On subtle difference between left and right: inducing and probing ultrafast chiral dynamics
Distinguishing left- and right-handed molecular enantiomers is challenging, especially on ultrafast time scale. Traditionally one uses a chiral reagent, an object of known handedness, to determine the unknown handedness of a chiral molecule. In optics, one uses the spatial helix formed by circularly polarized light as a “chiral photonic reagent”. However, in optical domain the pitch of this helix – the light wavelength – does not match the size of the molecule, leading to a very small chiral signal.
I will introduce a concept of efficient chiral measurements, which do not rely on using chiral reagents such as chiral light. They rely on inducing chiral dynamics with non-chiral light and probing it using a chiral experimental setup: a chiral observer is a powerful alternative to a chiral reagent.

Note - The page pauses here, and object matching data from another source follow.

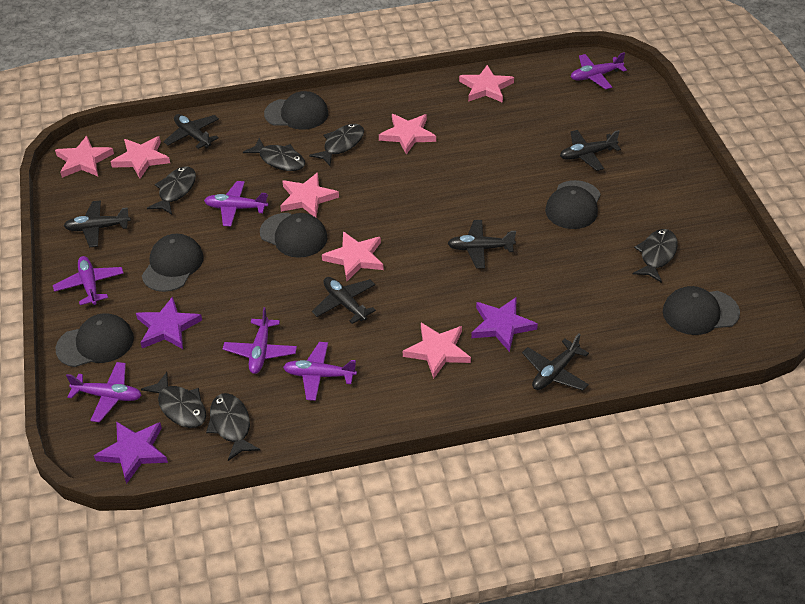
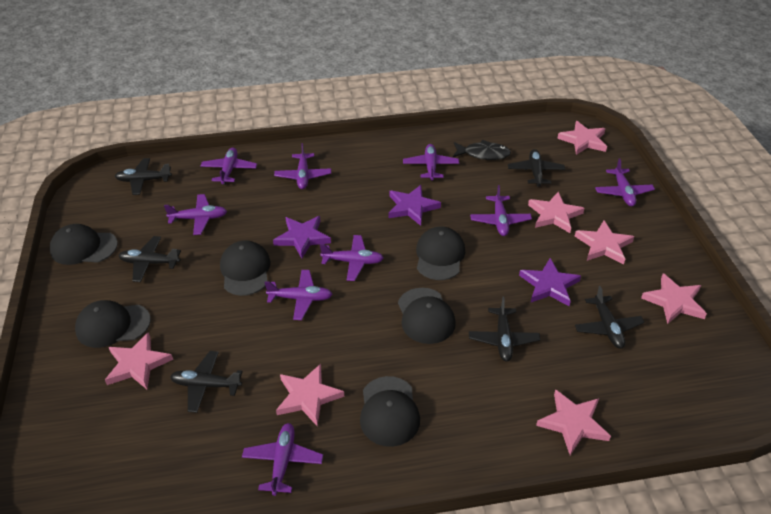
black fish: 6 -> 1
purple plane: 6 -> 9

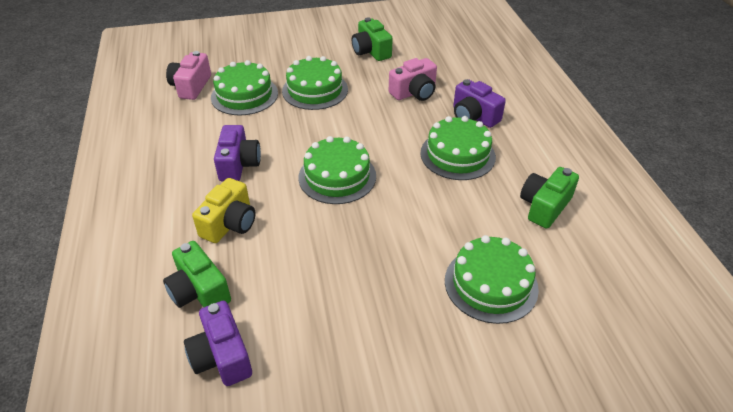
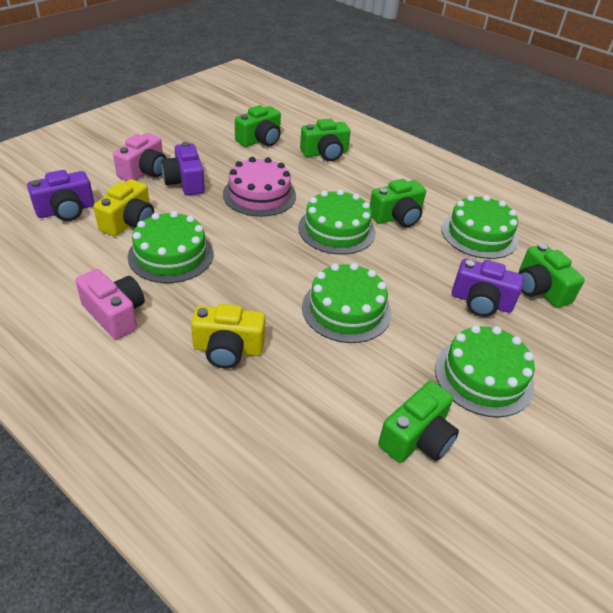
green camera: 3 -> 5
pink cake: 0 -> 1
yellow camera: 1 -> 2

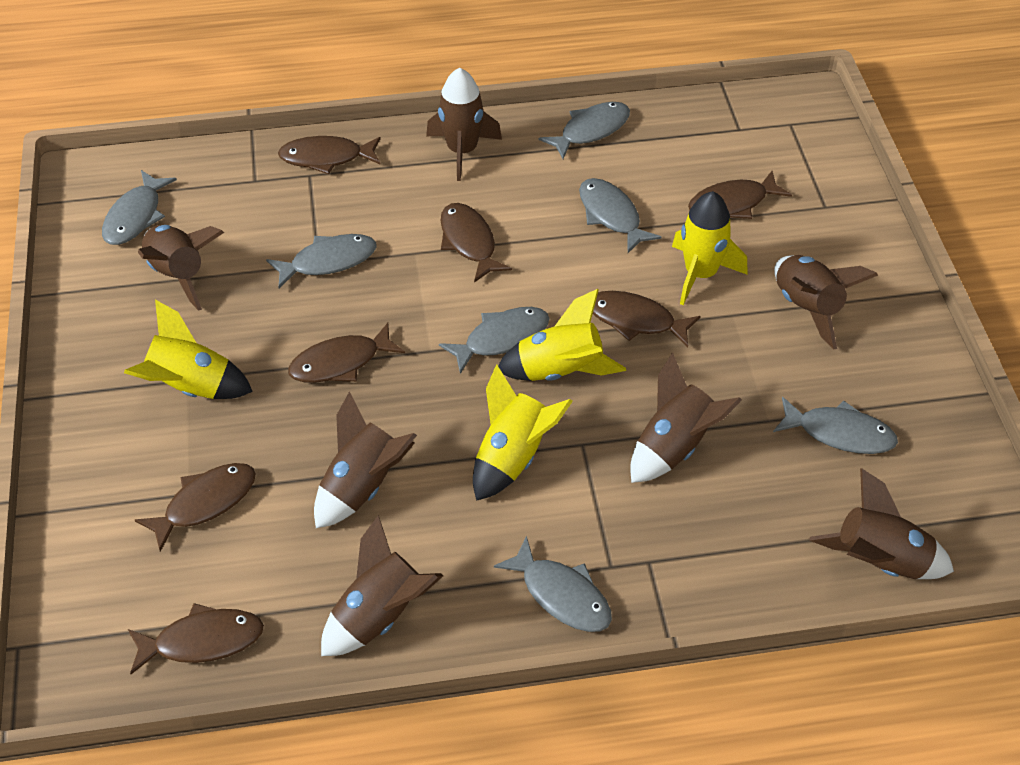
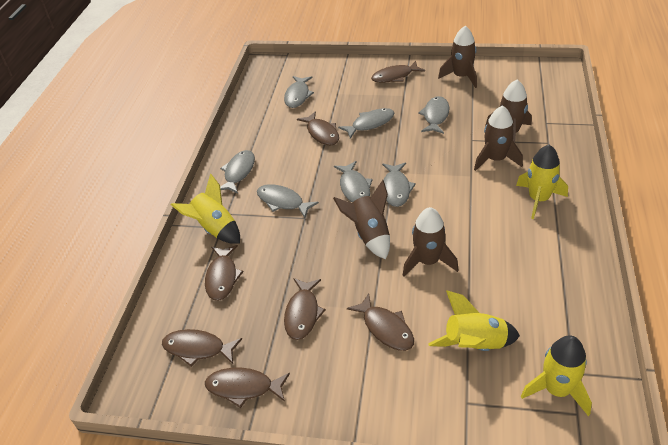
brown rocket: 7 -> 5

However, the chiral observer cannot control the chiral response. To efficiently control chiral optical response in molecules, one needs a chiral reagent of appropriate size. I will introduce a new concept of locally chiral electric fields, which serve as such photonic reagent. I will show how this chiral photonic reagent can be tuned to “react” with the desired enantiomer of a chiral molecule and not with its mirror twin, achieving the ultimate limit in efficiency of chiral discrimination. The simplicity of generating such “locally chiral light” in a laboratory opens a broad field of shaping and controlling chiral matter with light.